Limiter la durée des concessions n’est pas contraire au droit de propriété

Eu égard à l'objectif d'intérêt général de limitation du réchauffement climatique, la mesure de limitation de la durée des concessions prévue par l'article L. 111-12 du code minier ne porte pas d'atteinte excessive au droit au respect des biens, garanti par la Convention européenne de sauvegarde des droits de l'homme et des libertés fondamentales.

Une société a demandé l'annulation pour excès de pouvoir du décret du 2 février 2018 lui ayant accordé la concession de mines d'hydrocarbures conventionnels liquide ou gazeux, dite "concession d'Almatheus", en tant que le terme de cette concession est fixé au 1er janvier 2040. Elle soutenait que cette limite dans le temps portait une atteinte disproportionnée aux droits des opérateurs miniers.

Dans un arrêt du 18 décembre 2019, le Conseil d’Etat rappelle que les dispositions de l'article L. 111-12 du code minier ne mettent pas fin au droit à l'octroi d'une concession prévu par l'article L. 132-6 du même code, mais en limitent la durée afin d'organiser un arrêt progressif de la recherche et de l'exploitation d'hydrocarbures en France.
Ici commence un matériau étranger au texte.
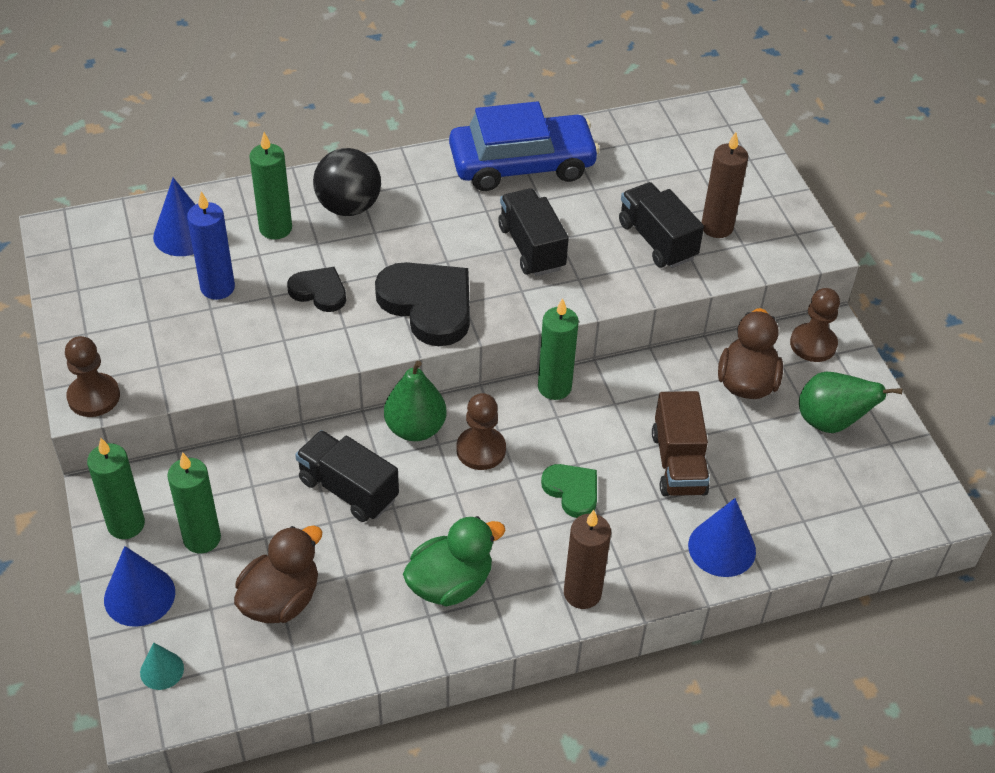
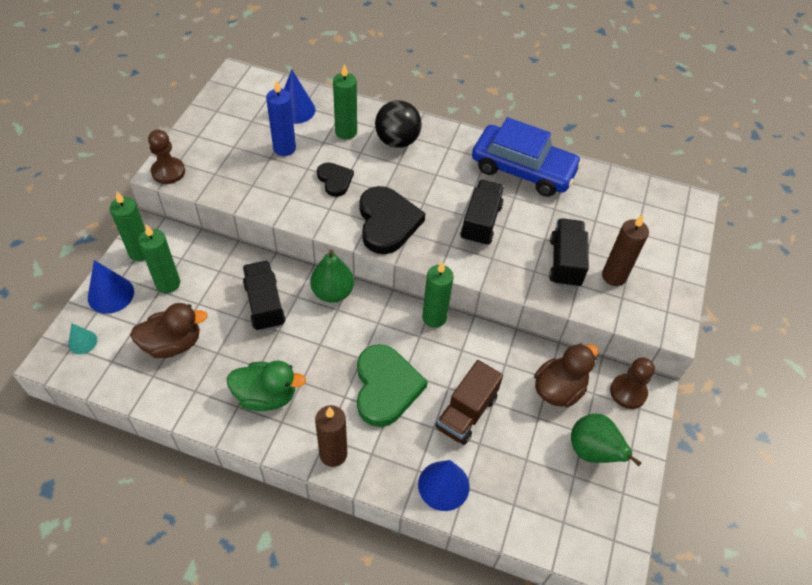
camera: 35 degrees right, 5 degrees up
(481, 450) = (357, 328): brown pawn -> none
(572, 491) = (386, 387): green heart -> green heart, size x1.78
Cet article prévoit, en outre, que, lorsque le titulaire du permis exclusif de recherches démontre que l'exploitation du gisement découvert à l'intérieur de son périmètre de recherche exclusif ne lui permet pas, en raison de la limitation de la durée de la concession au 1er janvier 2040, de couvrir ses coûts de recherche et d'exploitation en vue d'atteindre l'équilibre économique, une prolongation peut être accordée, en fonction des modalités de prise en compte des coûts de recherche et d'exploitation fixées par le décret en Conseil d'Etat prévu à l'article L. 132-2.

Si la société requérante soutient que les conditions de la dérogation à l'échéance du 1er janvier 2040 ne serait pas définies avec suffisamment de précision, induisant une situation d'imprévisibilité pour les opérateurs concernés, dont la décision d'investissement intervient en moyenne quinze à vingt ans avant un possible retour sur investissement, l'article L. 111-12 d'une part, fixe une date butoir éloignée de vingt ans et d'autre part, apparaît suffisamment précis en prévoyant expressément la possibilité de déroger à cette échéance sur la base des justifications produites par l'opérateur, lorsque celui-ci établit que l'équilibre de la concession n'est pas susceptible d'être atteint avant cette date et en renvoyant au pouvoir réglementaire la définition des coûts de recherche et d'exploitation.

Dans ces conditions, eu égard à l'objectif d'intérêt général poursuivi, la mesure de limitation de la durée des concessions prévue par l'article L. 111-12 du code minier ne porte pas d'atteinte excessive au droit au respect des biens, garanti par les stipulations de l'article 1er du protocole additionnel à la Convention européenne de sauvegarde des droits de l'homme et des libertés fondamentales.